Walmart and Wing aim to reach 40 million US consumers via drone by 2027

The news: Walmart and Wing are expanding drone delivery to seven new metro areas—Memphis, New Orleans, Philadelphia, Phoenix, San Diego, the San Francisco Bay Area, and Salt Lake City—bringing their combined service footprint to nearly 20 US markets.

The companies aim to build a network of more than 270 locations serving over 40 million US consumers by 2027.

Zooming out: Drones are one piece of Walmart’s all-out push to speed up delivery. Wing’s drones can fly up to 60 mph and deliver orders in as little as 30 minutes, with an average delivery time of under 19 minutes.

Still, they represent one tiny cog in a very large machine. Walmart and Wing have completed more than 1 million drone deliveries to date, which represent a rounding error against Walmart's overall fulfillment volume that delivered more than 3.5 billion same- or next-day units in Q1 2026 alone.

The competition: Walmart has clearly pulled ahead of Amazon in drone delivery coverage. Amazon recently received FAA approval to deliver a wider range of electronics by drone, but its service remains confined to eligible areas of Texas and Arizona. Walmart's expansion into major coastal and Sun Belt metros gives it a meaningfully broader footprint as Amazon is still working to scale.

Implications for retailers: While drones have practical constraints—they can carry a maximum payload of 5 pounds and are less reliable in certain weather conditions—they could serve a specific niche by handling the type of last-minute, low-weight purchases where speed matters more than basket size. That could make them an efficient tool for capturing incremental demand rather than replacing traditional delivery.

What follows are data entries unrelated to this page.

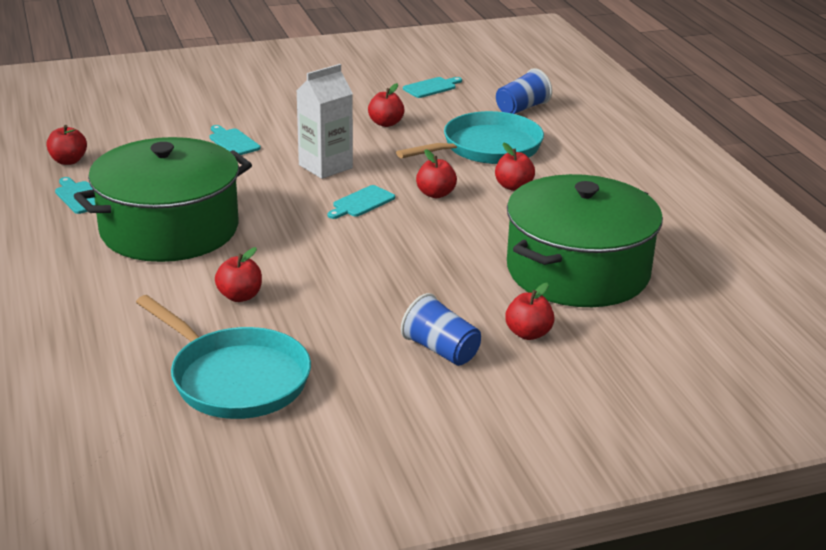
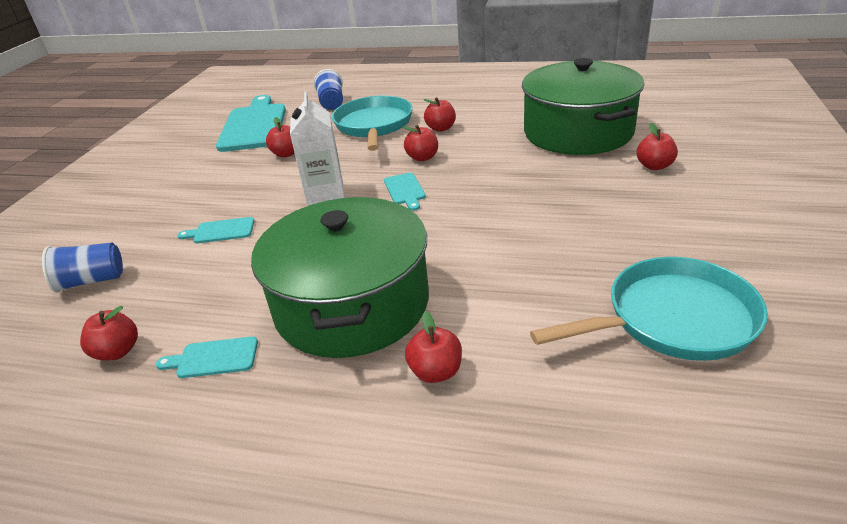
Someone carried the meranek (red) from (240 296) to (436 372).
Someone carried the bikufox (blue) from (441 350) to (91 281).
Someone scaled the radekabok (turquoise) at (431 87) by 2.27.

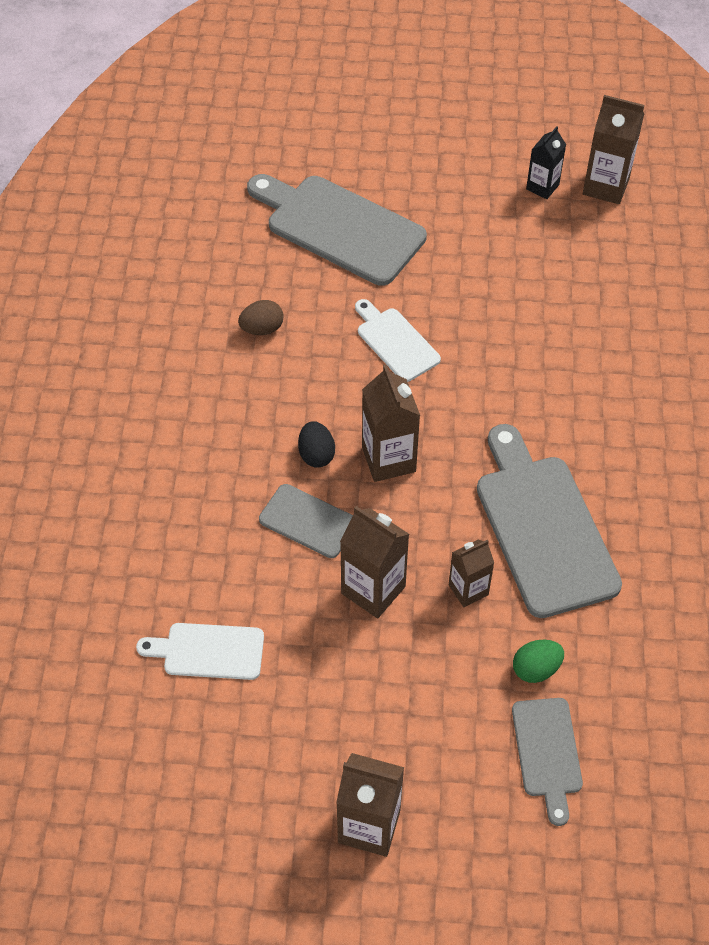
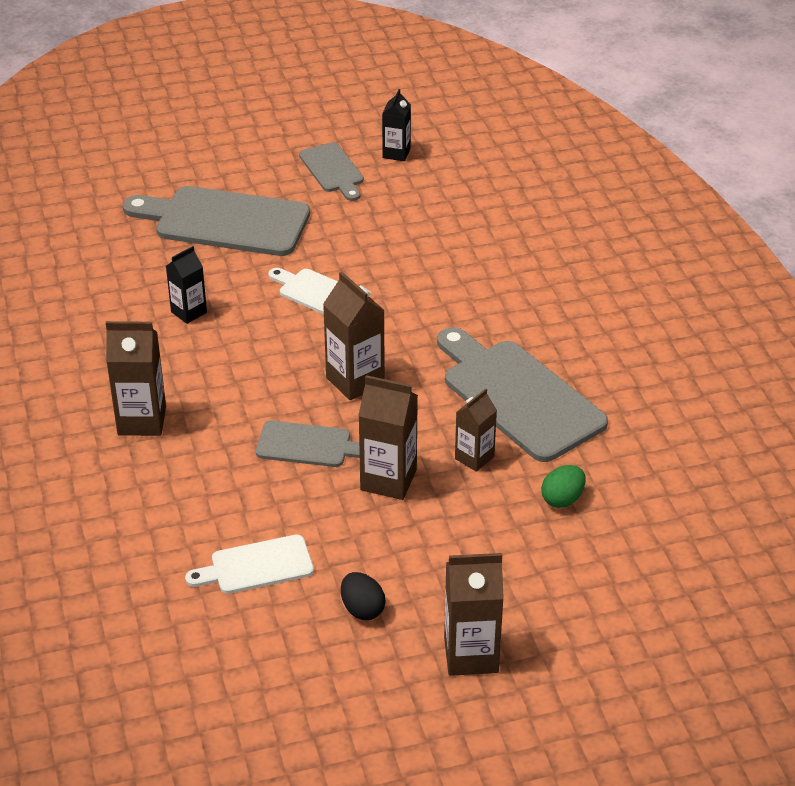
Someone swapped the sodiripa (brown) at (262 329) for the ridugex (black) at (189 312).
Someone carried the sodiripa (black) from (316 454) to (362 609).
Someone carried the radekabok (grey) from (547 752) to (333 170).
Someone carried the ridugex (brown) from (606 186) to (142 421).

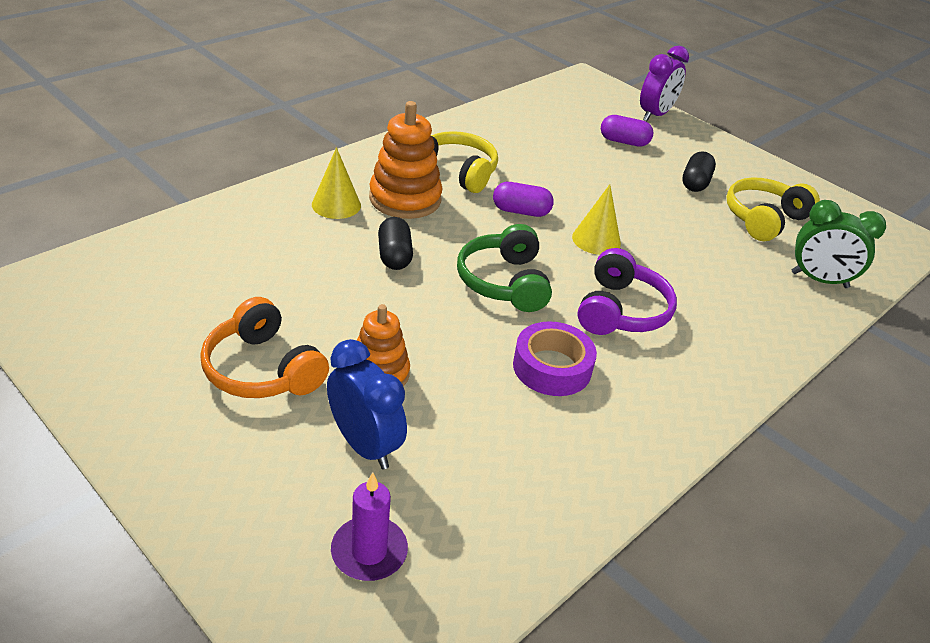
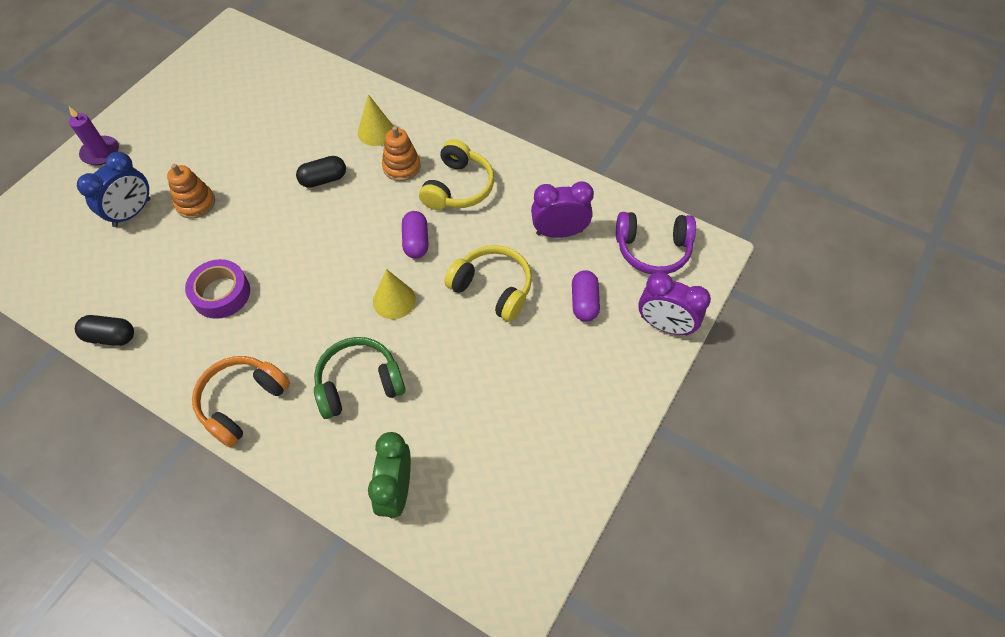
Someone carried the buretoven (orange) from (262 370) to (242 402).
Someone carried the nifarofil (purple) from (369 551) to (101 152).
Someone scaled the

However, the economics remain uncertain. Drone delivery has historically been more expensive per package than ground-based methods, and while Walmart and Wing are betting that scale will bring costs down, that assumption has yet to be proven at meaningful volume.

If Walmart can make the math work—a big if—the service could offer significant utility. Roughly 1 in 5 consumers consider delivery speed the most important factor when shopping online, and most consumers don’t care how their order arrives—they just want it quickly. In that sense, drone delivery could extend Walmart’s appeal, while also expanding its reach in rural areas or markets where its physical footprint is less dense.